Never Give Up Your Rights — Vote!

Anastasiia Mozghova
3 min readMay 4, 2023

Vote even if you think that elections will not bring any change!

Imagine. You are at the restaurant. You don’t know what to order. So, you decide to allow a stranger to pick a meal for you. They order pizza. It’s pepperoni. You hate pepperoni. But, oh well, the agreement has been made, and now you have to pay for it! You can’t order anything else. The next opportunity to place an order is only in the morning. Enjoy your meal!
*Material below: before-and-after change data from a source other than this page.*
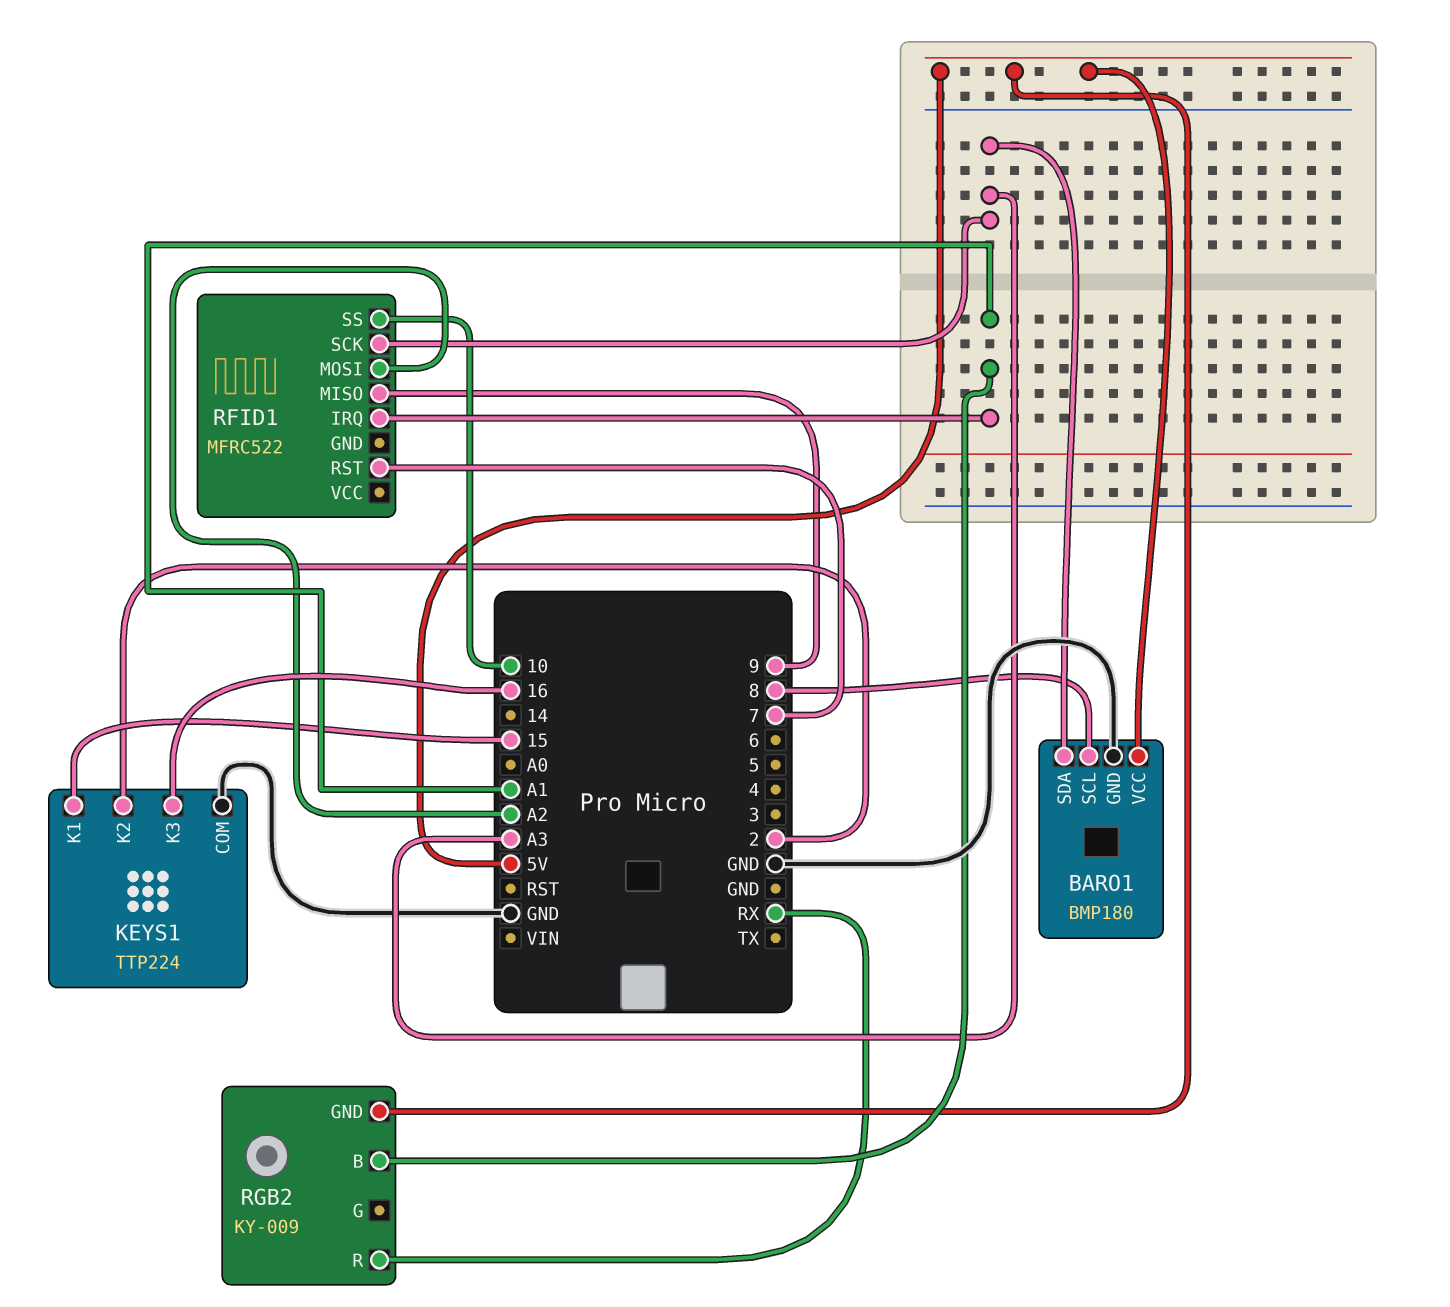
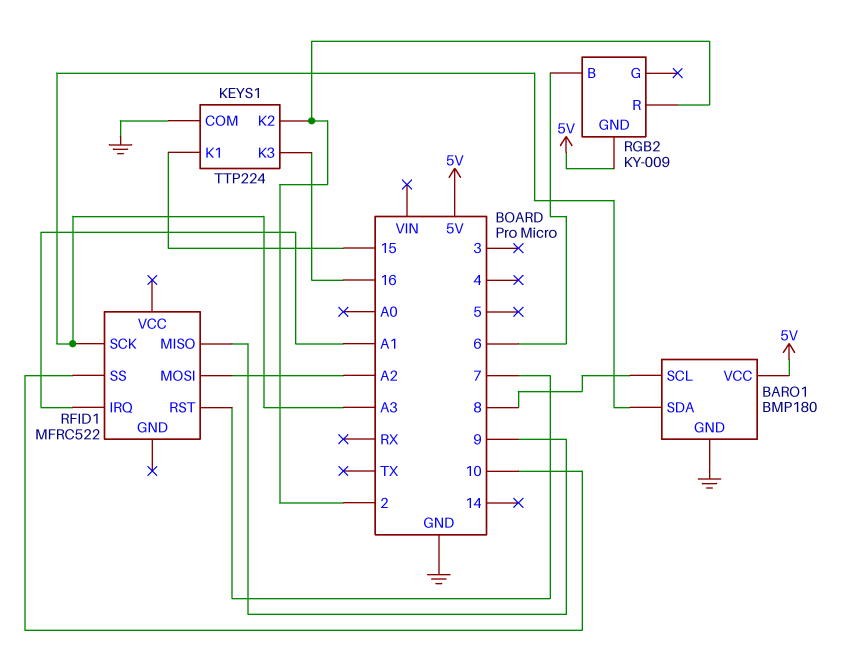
RGB2 pin B: A1 -> 6
RGB2 pin R: RX -> 2

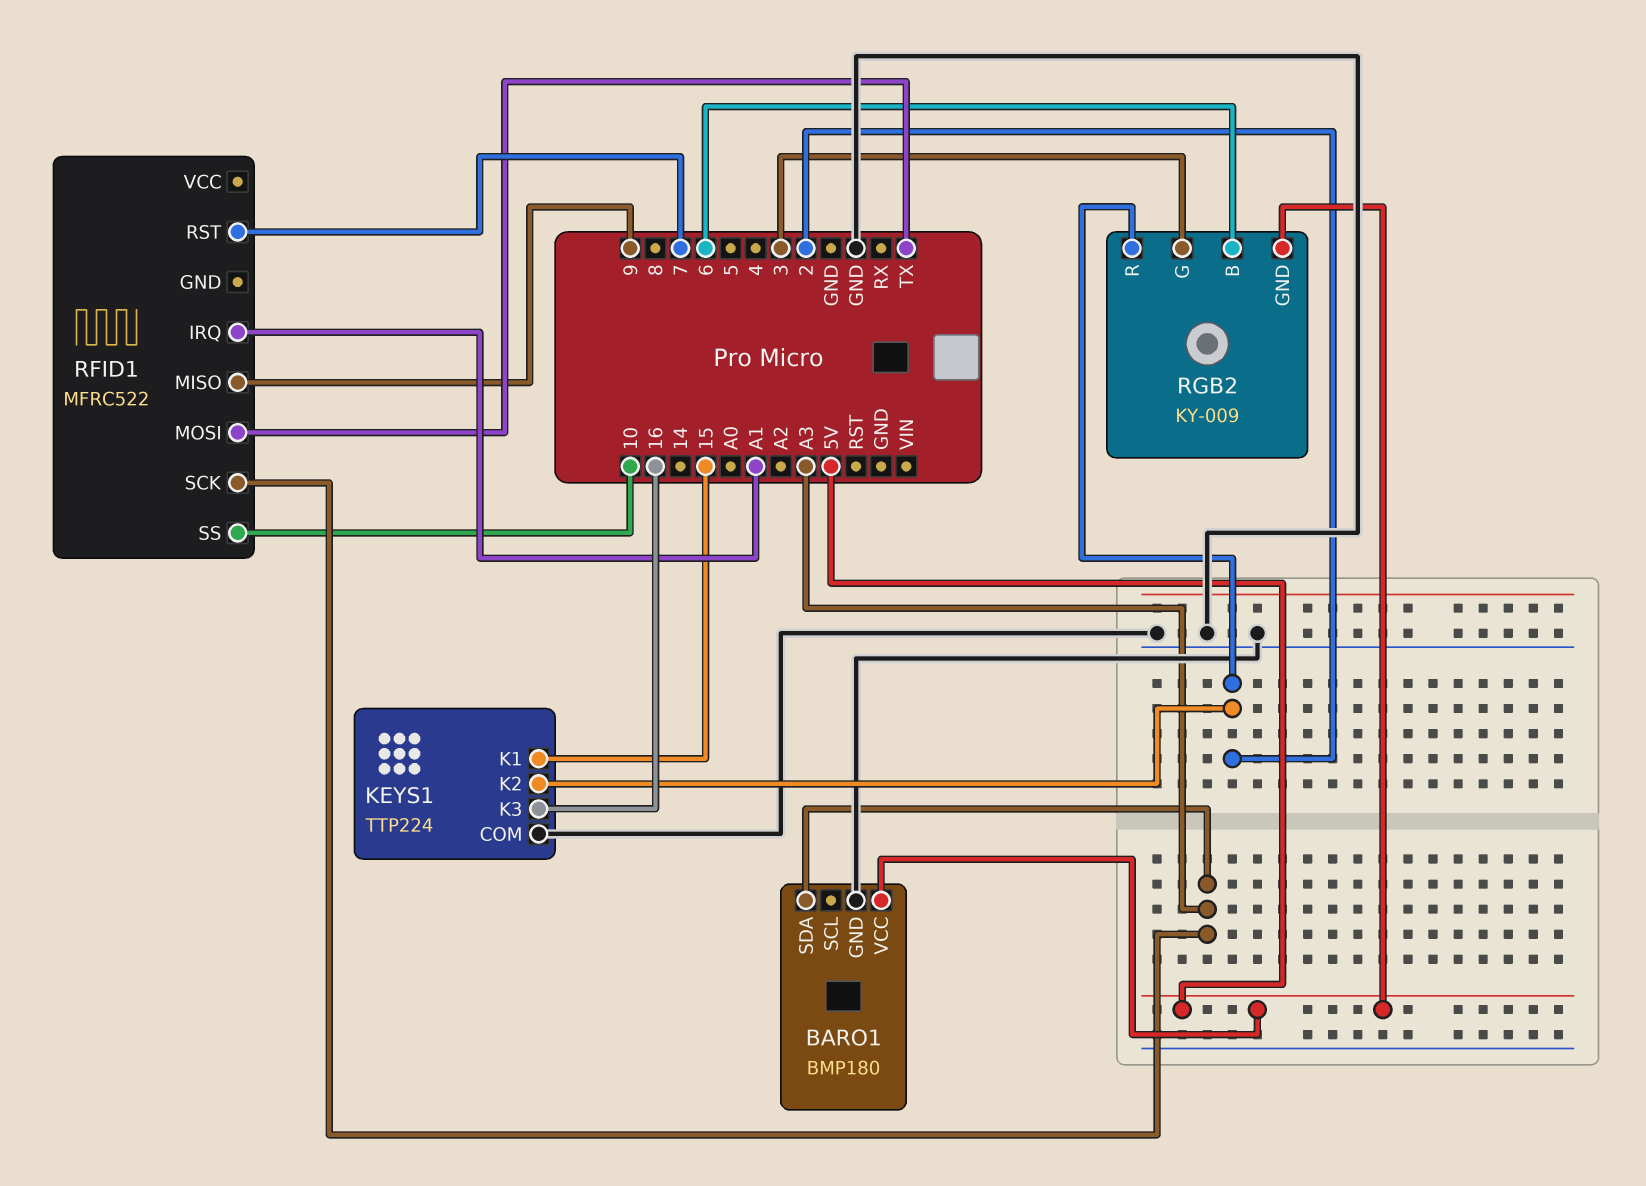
BARO1 pin SCL: 8 -> none
RFID1 pin MOSI: A2 -> TX
RGB2 pin G: none -> 3

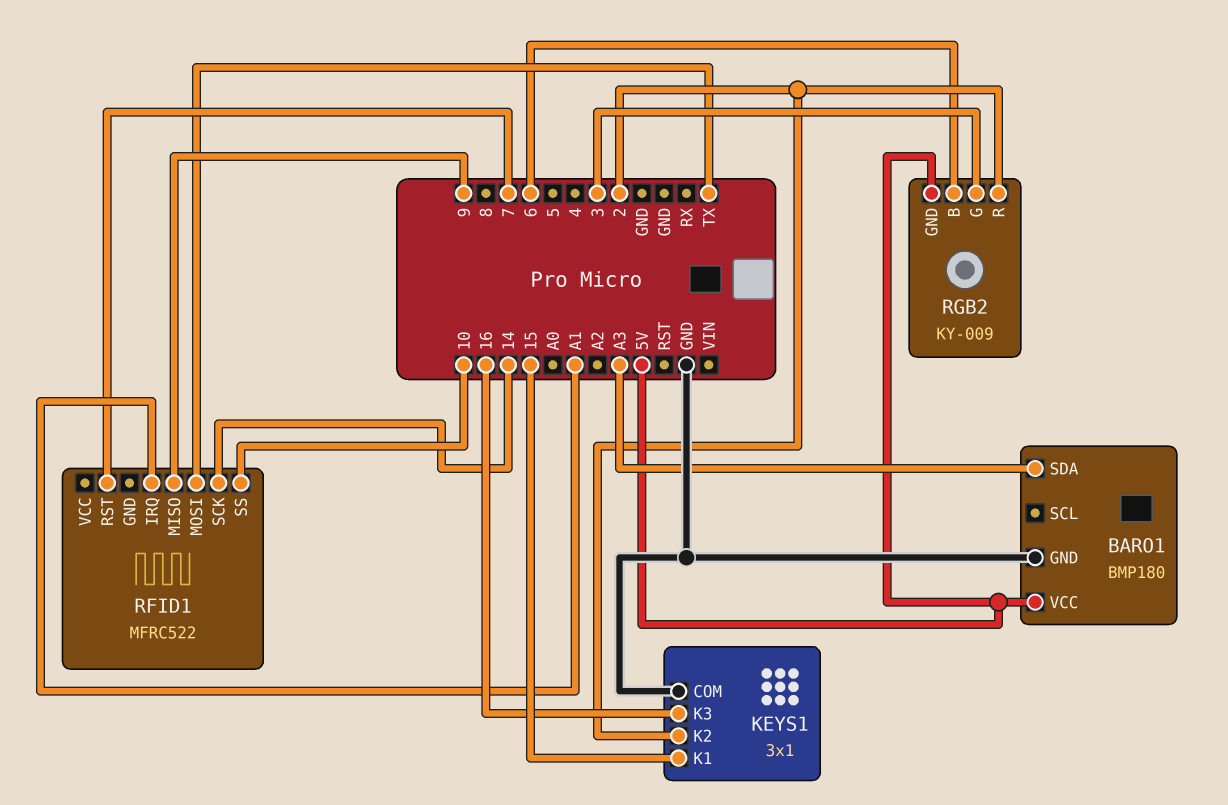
KEYS1: TTP224 -> 3x1
RFID1 pin SCK: A3 -> 14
A person holding a donut and an apple | Photo by Andres Ayrton for Pexels

This is a very simplified version of what might happen when you give up your choice. It’s just a meal, but the situation is already unpleasant. Electing the government is much more important and complicated. The consequences last longer. Thus, vote!

Seriously.

If you make a decision not to vote, then someone else makes it for you.

Allowing someone to choose your food might go wrong. What if someone picks the representatives of your parliament for you? Or the president of your country?

It might seem like one vote is not important at all. And the elections can happen without you. That’s not quite right.

A lot of big choices in the world happened because of one or a few votes.

Here is the evidence.

Last year, the residents of Southington, a town in Connecticut, the United States, chose their district representative with a difference of only one vote. A winner of the elections, Christopher Poulos, said that many people took his victory very personally. Some people were regretting not showing up to the voting.

Additionally, your vote can help other people too.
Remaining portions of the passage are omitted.